Rishi Sunak's crypto dream is about to pop, with the Labour Party still in a deadlock when it comes to the regulations they would like to set for the country. Months have passed since Keir Starmer won the UK election, but the Labour Party has yet to announce their stance when it comes to digital assets. Experts are saying that the Labour party's indecisive could be detrimental to the country as the country might very well fall behind if a decision isn't made soon.
Stingent regulations
Two years ago, when Rishi Sunak was the then Prime Minister of the UK, he released a blueprint to make the country a global crypto hub. His plans would include bringing stable coins within the regulatory parameters and getting the Royal mint, the official U.K coin maker, to launch a nonfungible token. But this promise seems so far away today. It was reported that the last entity the Financial Conduct Authority registered was in February. Data has also shown that the FCA has received 34 applications in the past year, with only 4 being successful. These four firms are brokerage firm Interactive Brokers, crypto exchange Bitstamp, Nomura-backed crypto custodian Komainu, and payments giant PayPal.

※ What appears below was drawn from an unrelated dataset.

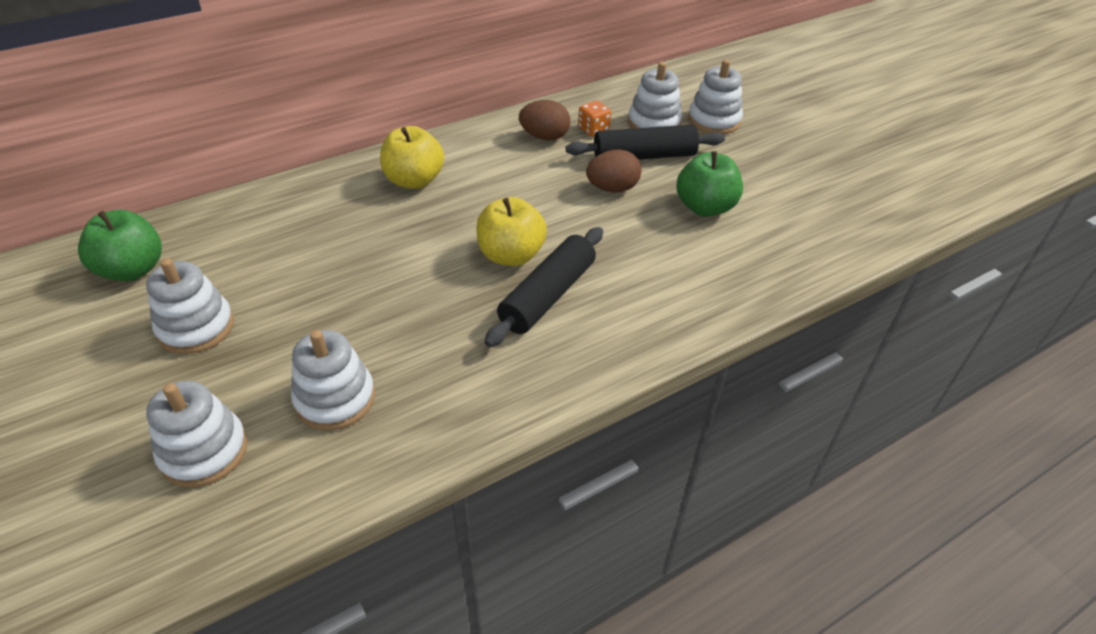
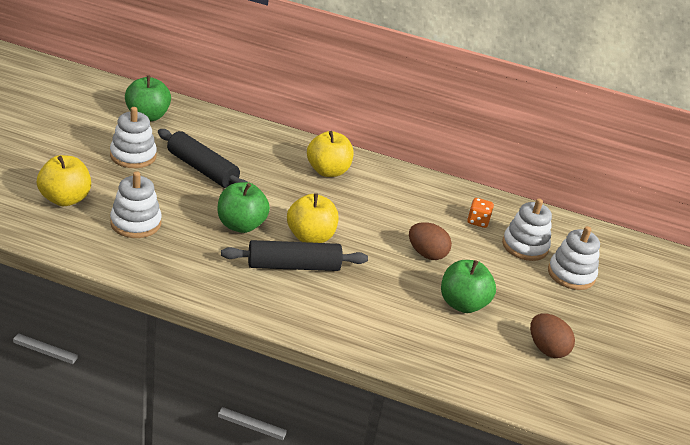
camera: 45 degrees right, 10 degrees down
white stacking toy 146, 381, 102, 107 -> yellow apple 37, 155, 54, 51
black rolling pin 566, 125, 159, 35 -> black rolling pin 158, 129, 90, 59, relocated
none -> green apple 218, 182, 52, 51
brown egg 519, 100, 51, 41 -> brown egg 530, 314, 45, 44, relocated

In the UK, all firms have to register with the FCA if they were to offer services like crypto trading or providing wallets. The FCA published a report this month, boosting how well many crypto firms in the UK abided by the regulations that were required from them to invest in significant technical developments. The organisation also explained that the low rate of registration was due to how many crypto companies failed to meet the FCA's anti-money laundering requirements. FCA claims that that the high standards that were set by the organisation was to make sure that all companies that register are fit and proper and have adequate systems to identify and prevent flows of money from crime. The strict standards also protect people and the integrity of the financial system.
Promotion rules take a bite
The high number of withdrawals could also be caused by the FCA's new advertising rules. In October 2023, the regulator's strict standard on marketing of financial products was extended to crypto companies. Firms have to ensure that their advertising is clear and free of ambiguity, and consumers have to be informed of all the risks of investing. These rules make it not only makes it more complicated than it needs to be, but also more expensive to produce.
Can the UK dream survive without Sunak
With the current change in office holders, many are wondering if the UK could achieve Sunak's crypto dream without him. Although it already has been a few months since Keir Starmer won the election, it seems that the labor party has yet to make known its stance when it comes to digital assets. We can only assume that Labour has not yet developed a position on crypto and blockchain technology.
But it seems that Labour has to make their position known soon, or else the country might fall from a global leader in innovation to a fast follower behind jurisdictions like the European Union and Southeast Asia, where regulatory regimes are in place. Such concessions are hard, and some might even say impossible to claw back.